The Pahalgam terror attack of April 22, 2025, which claimed the lives of 26 civilians, marked a decisive turning point in India’s counter‑terrorism strategy.

Once considered a tragic addition to the long list of incidents in Jammu and Kashmir, the attack became the catalyst for a new doctrine that treats every major terror strike as a strategic trigger requiring a multi‑layered and sustained response.

This doctrine now integrates military precision, internal security crackdowns, diplomatic isolation, and hydro‑diplomatic leverage, moving far beyond episodic retaliation.

Within 24 hours of the attack, India suspended the Indus Waters Treaty (IWT), a framework that had survived three wars and was long seen as a stabilising pillar in India–Pakistan relations.

By halting meetings of the permanent Indus Commissioners and freezing data‑exchange mechanisms, New Delhi signalled that water would henceforth be treated as a strategic asset, not merely a cooperative norm. This bold step underscored the message that “water and blood can never flow together.”

Prime Minister Narendra Modi’s speeches in the aftermath of the attack crystallised the new doctrine. He declared that India would not merely respond to terror but actively hunt it down, emphasising that nuclear blackmail would not deter decisive action. His assertion that “terror and talks cannot coexist” became the defining slogan of this playbook.

Operation Sindoor, launched on the night of May 7–8, 2025, embodied this resolve. In a 25‑minute campaign, India fired 24 precision missiles and conducted air strikes on nine terror sites across Pakistan‑occupied Kashmir and mainland Pakistan, including Lashkar‑e‑Taiba’s headquarters in Muridke and Jaish‑e‑Mohammed’s base in Bahawalpur.

Over 100 terrorists were neutralised, with strikes carefully confined to terror infrastructure, avoiding civilian casualties. Modi described Sindoor as a “new form of justice,” targeting the nerve centres of terror rather than symbolic sites.

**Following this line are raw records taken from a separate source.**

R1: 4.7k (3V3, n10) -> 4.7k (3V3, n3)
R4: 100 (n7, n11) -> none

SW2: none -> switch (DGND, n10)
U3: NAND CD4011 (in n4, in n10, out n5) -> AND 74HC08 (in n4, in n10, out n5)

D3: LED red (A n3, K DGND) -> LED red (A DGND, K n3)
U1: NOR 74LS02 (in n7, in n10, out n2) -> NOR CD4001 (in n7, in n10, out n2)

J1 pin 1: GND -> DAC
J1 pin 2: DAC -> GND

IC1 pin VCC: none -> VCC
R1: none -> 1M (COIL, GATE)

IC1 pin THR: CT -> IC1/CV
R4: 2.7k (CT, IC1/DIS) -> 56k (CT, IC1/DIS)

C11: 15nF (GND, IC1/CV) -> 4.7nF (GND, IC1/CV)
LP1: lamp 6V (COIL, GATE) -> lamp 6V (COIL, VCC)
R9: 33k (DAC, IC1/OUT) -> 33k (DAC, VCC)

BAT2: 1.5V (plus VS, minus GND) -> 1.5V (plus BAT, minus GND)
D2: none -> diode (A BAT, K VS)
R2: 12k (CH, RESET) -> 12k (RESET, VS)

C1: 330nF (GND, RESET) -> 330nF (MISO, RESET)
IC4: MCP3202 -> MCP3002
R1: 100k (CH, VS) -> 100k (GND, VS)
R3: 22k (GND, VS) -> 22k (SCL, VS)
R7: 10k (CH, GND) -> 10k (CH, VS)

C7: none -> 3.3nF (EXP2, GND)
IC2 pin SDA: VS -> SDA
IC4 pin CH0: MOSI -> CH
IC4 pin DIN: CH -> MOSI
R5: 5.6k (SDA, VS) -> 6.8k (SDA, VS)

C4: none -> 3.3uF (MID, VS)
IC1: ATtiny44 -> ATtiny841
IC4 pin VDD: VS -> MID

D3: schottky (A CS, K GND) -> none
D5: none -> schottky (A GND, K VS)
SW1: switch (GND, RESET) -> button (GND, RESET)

Operation Mahadev followed as a ground‑based manhunt inside Kashmir, eliminating the three Pakistani terrorists directly responsible for the Pahalgam attack after months of pursuit through rugged terrain.

Operation Amrit intensified intelligence‑led crackdowns on recruitment and logistics networks in south Kashmir and Jammu, resulting in a sharp rise in terrorist deaths compared with the pre‑Pahalgam year. 

Operation Trident reinforced maritime grids along India’s western coast to prevent infiltration akin to the 26/11 attacks, while Operation Vajra dismantled sleeper cells, cyber‑terror networks, and financial channels nationwide, leading to the arrest of over 700 individuals and the shutdown of thousands of SIM cards linked to terror financing.

Together, these operations form a coherent architecture of continuous pressure, where military, internal security, and diplomatic‑economic tools operate in lockstep.

The doctrine represents a departure from India’s earlier pattern of one‑off strikes followed by a return to diplomacy.

Instead, the new normal is a four‑track approach: military precision, sustained internal‑security pressure, uncompromising political messaging, and hydro‑diplomatic leverage. As Home Minister Amit Shah succinctly put it, “We will not let terror dictate our peace.”